Context: a big repair bill meets real-world condo finances

Many condo communities reach a moment when planned reserve funding is not enough to cover a major repair or an unexpected cost spike. In those cases, boards often consider a special assessment: an extra one-time charge added to owners’ common expenses to cover a shortfall or a large, one-off event.

This proposal is designed for a condo corporation / shared building community that is facing a significant repair project (for example building envelope, balconies, or other capital work) and needs a clear, member-facing decision.
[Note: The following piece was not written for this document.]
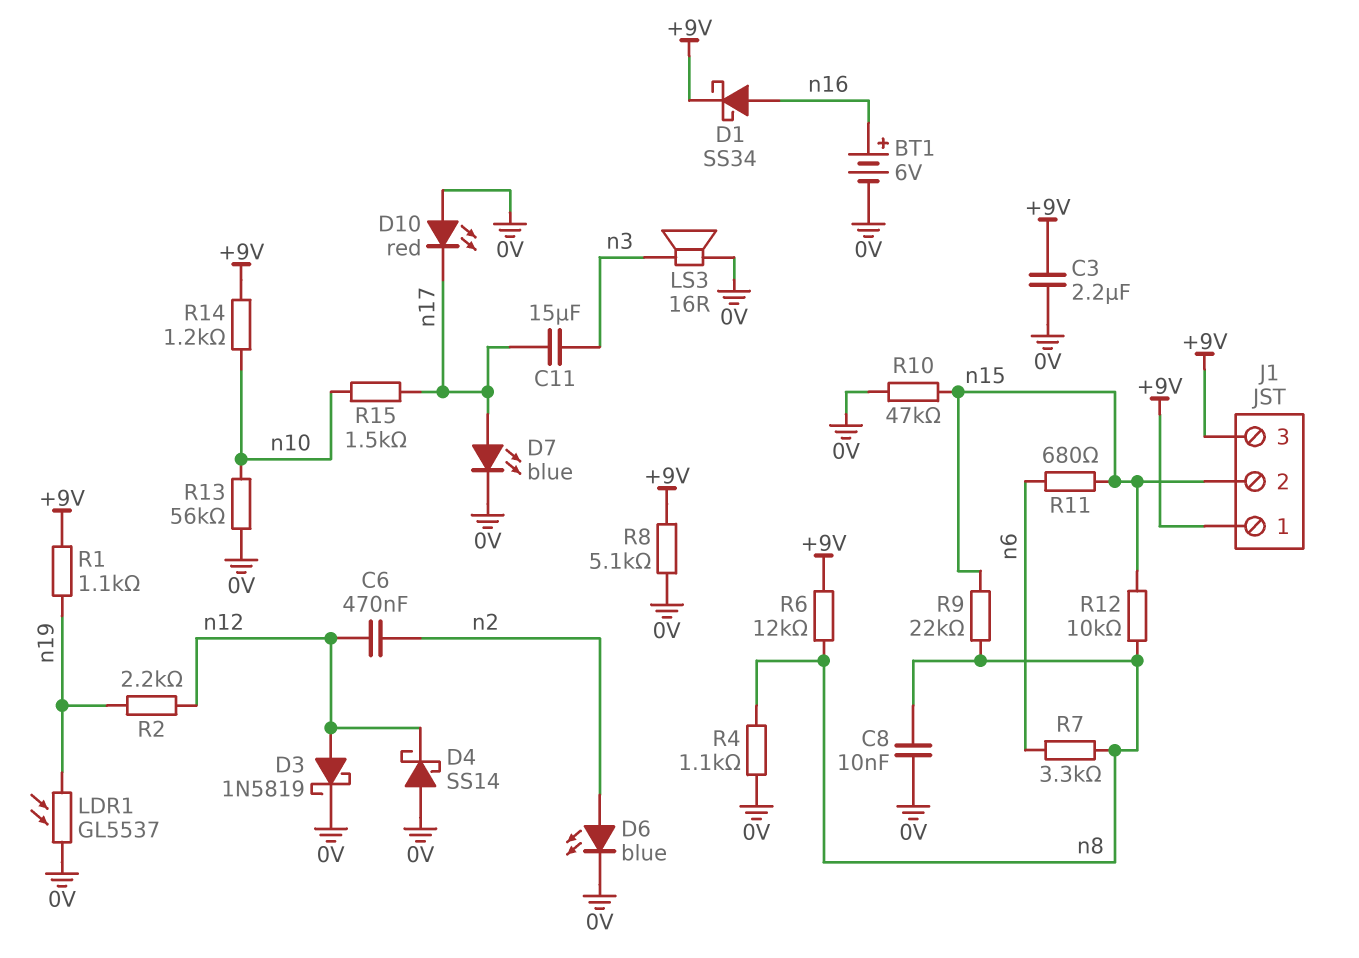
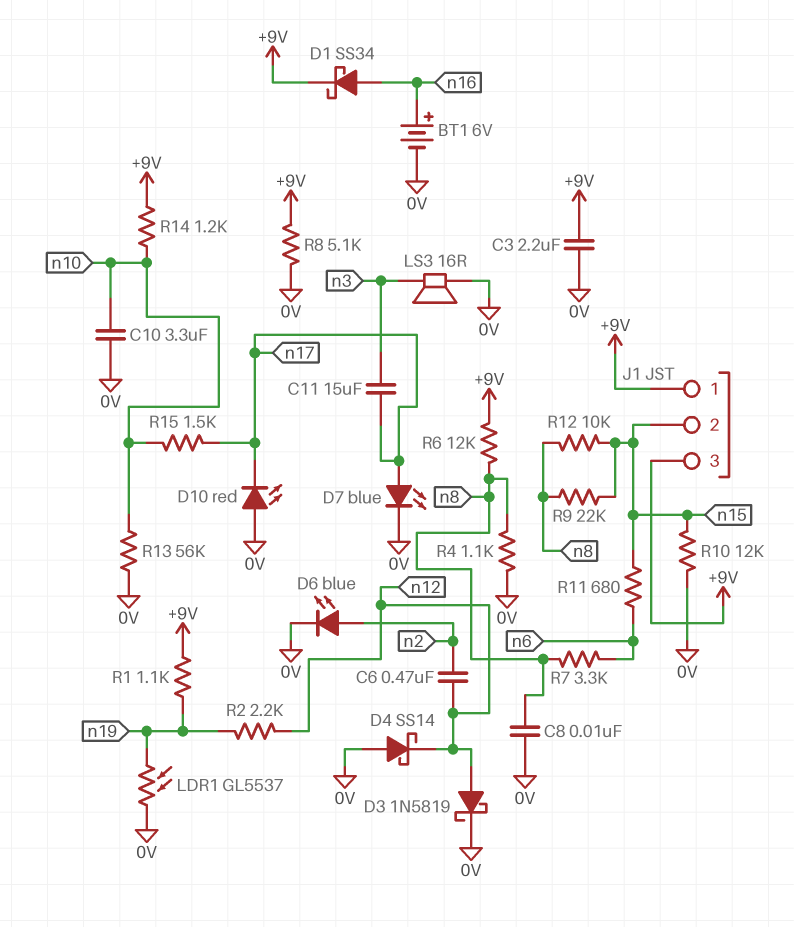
C10: none -> 3.3uF (0V, n10)
R10: 47k (0V, n15) -> 12k (0V, n15)

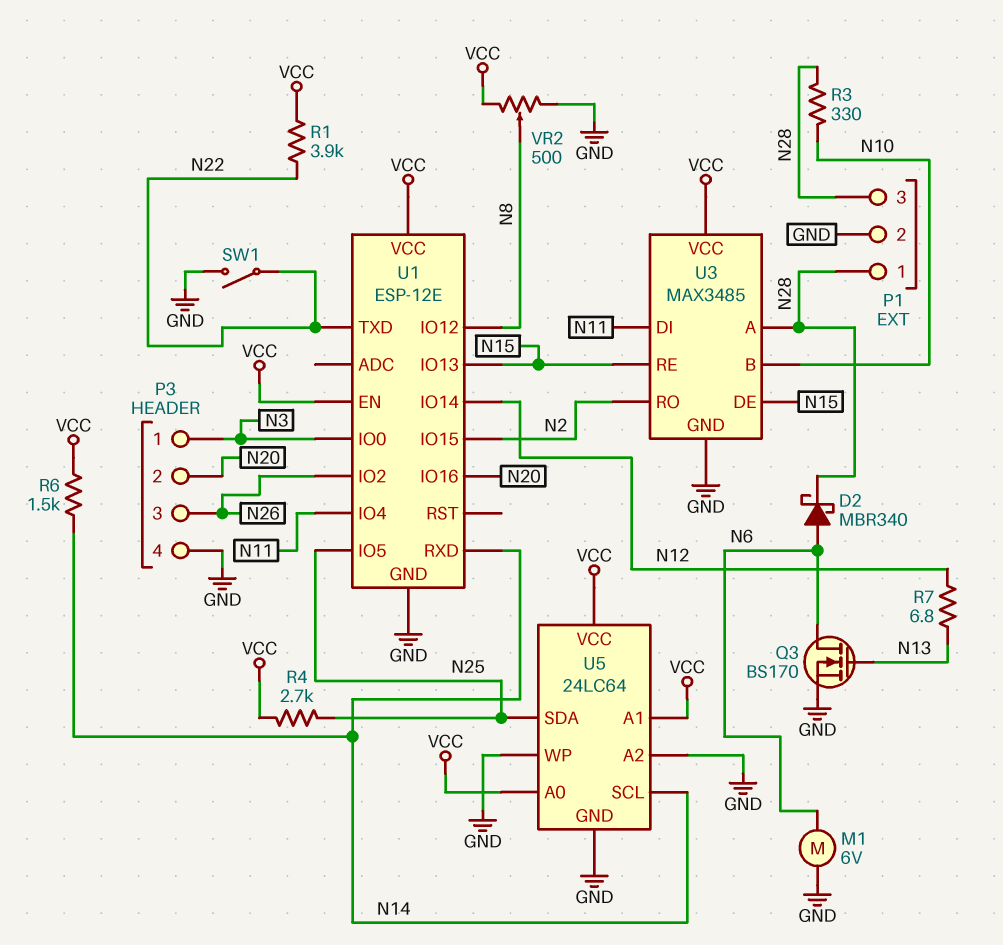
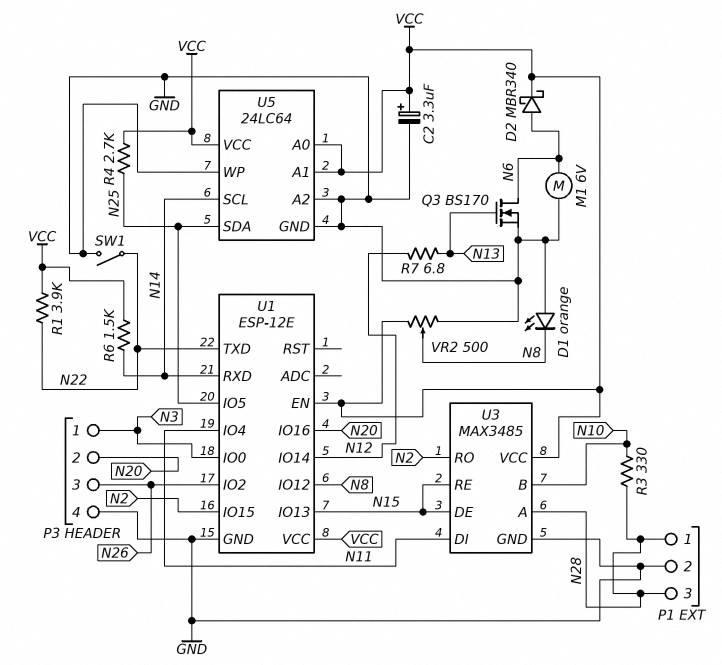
C2: none -> 3.3uF (plus VCC, minus GND)
D1: none -> LED orange (A GND, K N8)
D2: schottky MBR340 (A N6, K N28) -> schottky MBR340 (A N6, K VCC)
The goal is to pick a financially responsible path that protects safety and long-term property value, while keeping payment shocks as manageable as possible for residents.

Reserve planning is meant to reduce the need for sudden supplemental funding, but reserve studies and funding plans are only effective if they are kept current and used as a practical roadmap. Where a repair project outpaces available reserves, the community must decide whether to proceed now with a special assessment (and how to structure it) or to defer and accept the risks of delay.

What this proposal asks you to vote on

  • Decision 1: Do we proceed with the repair project now or defer?
  • Decision 2: If we proceed, what funding approach should be used (reserve drawdown, special assessment, or a blended approach)?
  • Decision 3: Which reserve-planning improvements should be adopted to reduce the likelihood of repeat special assessments?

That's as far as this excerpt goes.